The mechanics reveal a protocol responding to real on-chain signals. Current supply sits at 14,677 WETH against the existing 33,900-unit ceiling, implying 43.3 percent utilization. Similarly, borrowed amounts total 12,744 WETH against a 30,500 cap—41.8 percent utilization. These numbers might initially suggest healthy headroom, but the underlying trend tells a different story. Outstanding supply has cratered from 39,883 WETH just days prior, indicating either aggressive user redemptions or a mass flight from the asset. The prior May 29 adjustment had already attempted to arrest growth by slashing caps, yet liquidity continued evaporating. Rather than defending a position that market participants are plainly abandoning, LlamaRisk's latest move formalizes reality: new WETH deposits and loans should not be encouraged on Mantle until conditions stabilize.

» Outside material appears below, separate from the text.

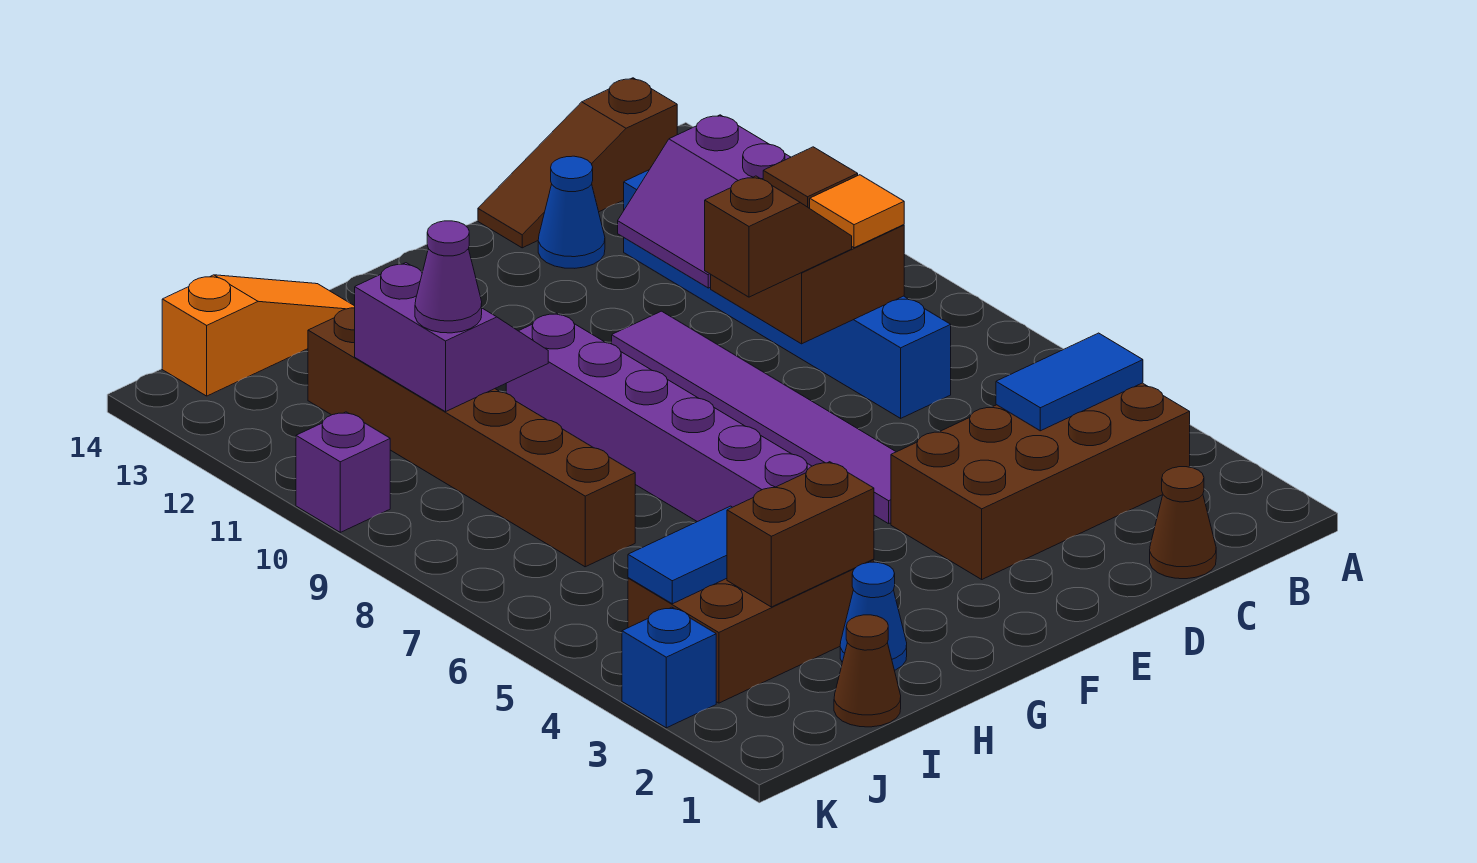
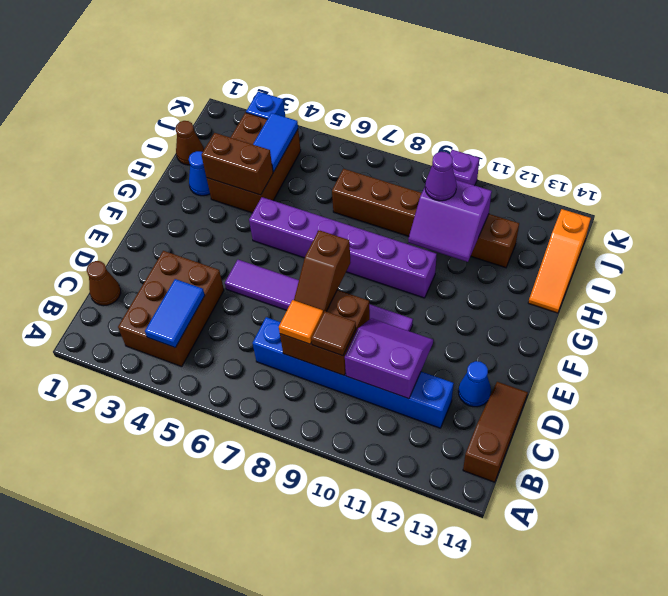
brown brick B3:E4 level 1 -> brown brick B3:D4 level 1
brown brick H3:I3 level 2 -> brown brick H3:H4 level 2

The recommended supply cap of 10,200 sits approximately 30 percent below current outstanding balances—a deliberately tight margin designed to prevent additional leverage accumulation while permitting existing positions to unwind organically. Pairing the supply and borrow cap reductions ensures that as depositors withdraw WETH, the borrowing ceiling compresses in tandem, preventing the inversion scenario where debt could theoretically exceed collateral. This coordinated approach reflects lessons learned during previous volatility cycles when uncalibrated parameters created trapped liquidity and forced liquidations.

What distinguishes this action is its procedural clarity and transparency. LlamaRisk explicitly discloses its funding relationship with the Aave DAO while asserting independence in analysis, and the risk framework is publicly debated before implementation through the Risk Steward governance process. This model—independent expertise filtered through community governance—has become a template for managing protocol parameters as liquidity dynamics shift faster than traditional voting cycles. As cross-chain deployment strategies mature, similar cap management on lower-liquidity venues will likely become routine.